The effect of p63RhoGEF: Co-expression of p63RhoGEF increased the ratio changes in response to histamine (Figure 5C in the paper); the effect was reversed by mepyramine. The positive effect was not observed for a mutant (L475A)p63RhoGEF which doesn’t bind to Gq.
Quantitative FLIM technique: To determine the excited state life-time of the donor fluorophores, frequency-domain FLIM was employed to measure two lifetimes, namely the phase lifetime and the modulation lifetime:
the modulation lifetime of mTq: reduced (values not given); the phase lifetime: 3.4 ns for donor and 2.5 ns with acceptor. FRET efficiency was estimated to be 26%. With H1R, the efficiencies were similar at ground state, but the donor lifetime increased when H1R was activated by histamine, and also by p63RhoGEF co-expressed.

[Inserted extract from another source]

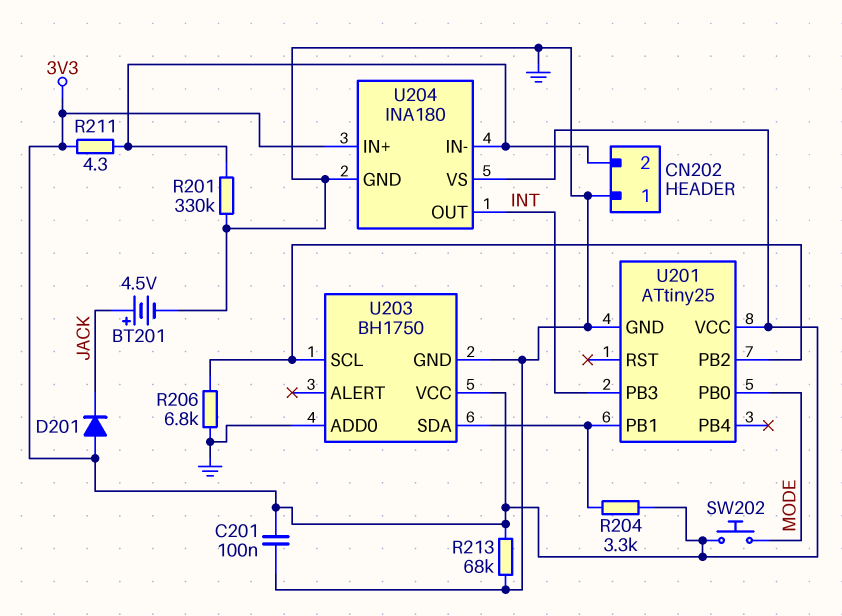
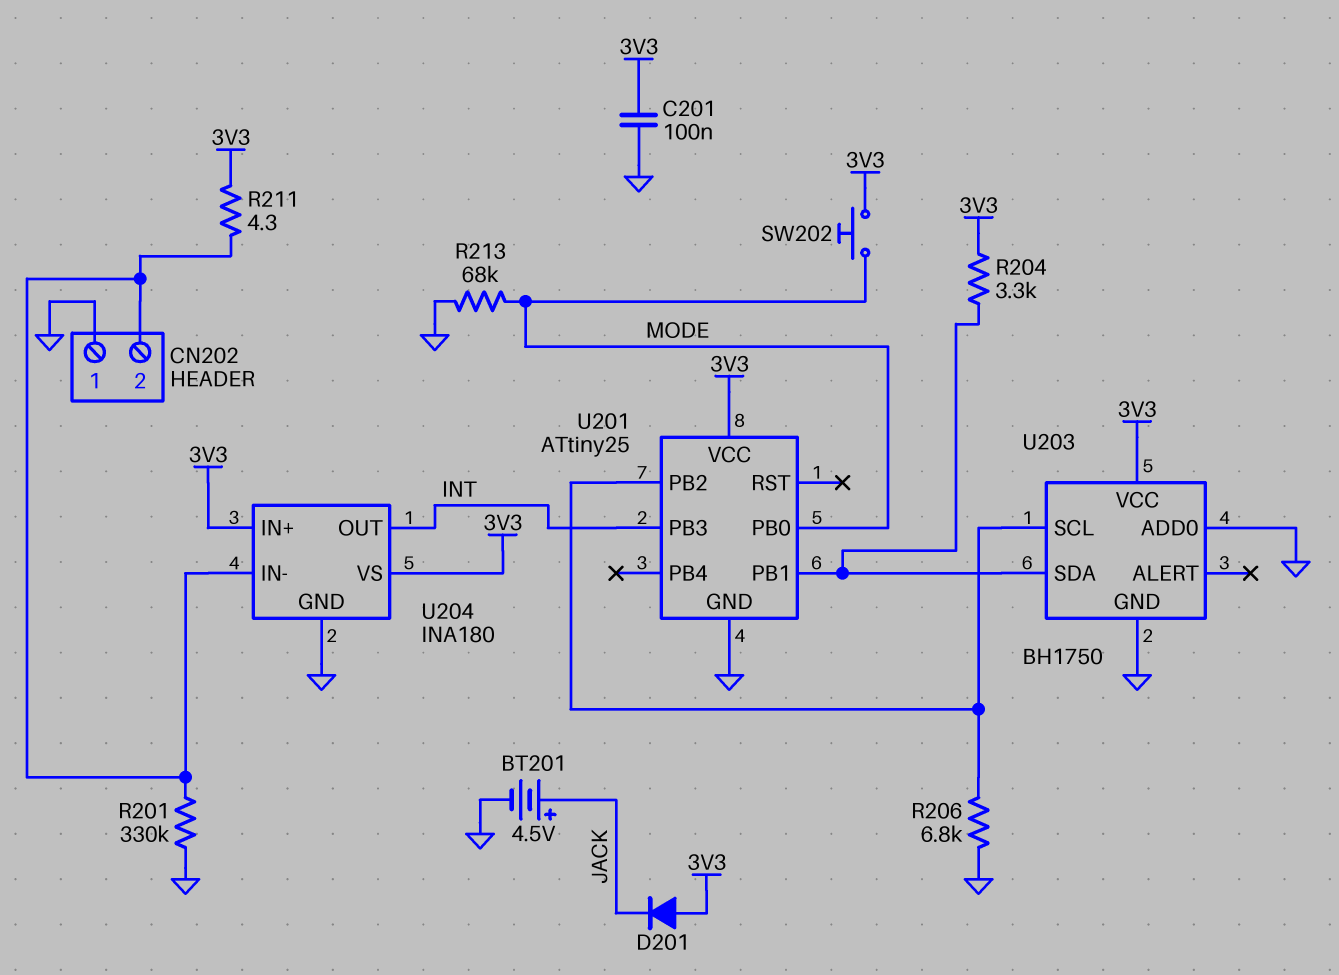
R213: 68k (3V3, GND) -> 68k (GND, MODE)

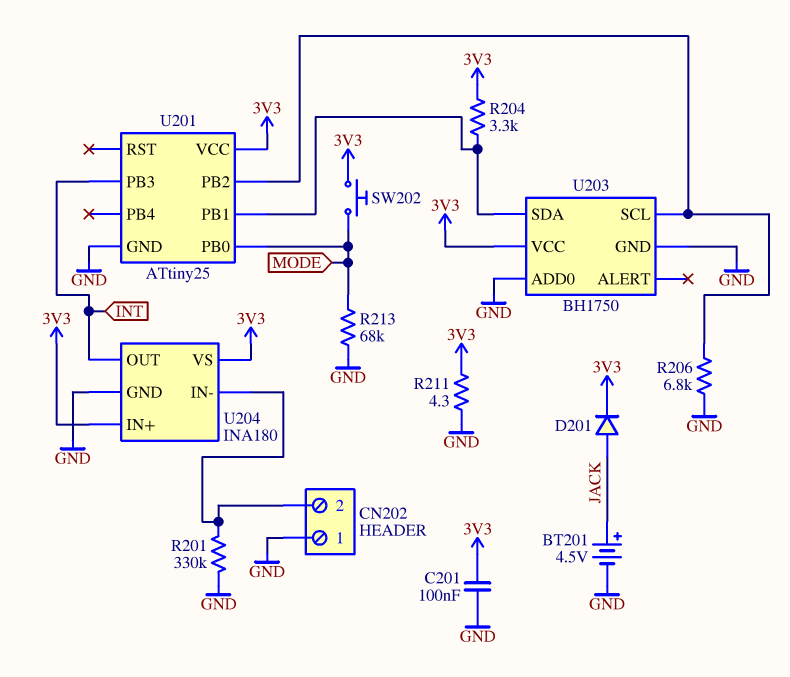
D201: diode (A 3V3, K JACK) -> diode (A JACK, K 3V3)
R211: 4.3 (3V3, CN202/2) -> 4.3 (3V3, GND)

Ligand-independent, mechanosensitive activation of H1R: Mechanosensitive activation of H1R has previously been reported (Medros y Schnitzler et al. 2008). The group applied hypotonic stimulation to HeLa cells in order to measure the Gq activation. The effect was insignificant for endogenous H1R. In H1R over-expressed cells, hypotonic stimulus caused Gq activation (Figure 7 in the paper), and PH domain of PLCδ1 was translocated to the cytosol; the effect was unaffected by mepyramine.
References
Adjobo-Hermans MJW, Goedhart J, van Weeren L, Nijmeijer S, Manders EMM, Offermanns S, Gadella Jr WJ. 2011. Real-time visualisation of heteromeric G protein Gq activation in living cells. BMC Biology 9:32.
Bunemann M, Frank M, Lohse MJ. 2003. Gi protein activation in intact cells involves subunit rearrangement rather than dissociation. PNAS USA 100(26):16077-16082.
Hein P, Rochais F, Hoffmann C, Dorsch S, Nikolaev VO, Engelhardt S, Berlot CH, Lohse MJ, Bunemann M. 2006. Gs activation is time-limiting in initiating receptor-mediated signaling. J Biol Chem 281(44):33345-33351.
Mederos y Schnitzler M, Storch U, Meibers S, Nurwakagari P, Breit A, Essin K, Gollasch M, Gudermann T. 2008. Gq-coupled receptors as mechanosensors mediating myogenic vasoconstriction. EMBO J. 27(23):3092-3103.
Mukhopadhyay S, Ross EM. 1999. Rapid GTP binding and hydrolysis by G(q) promoted by receptor and GTPase-activating proteins. PNAS USA. 96(17):9539-9544.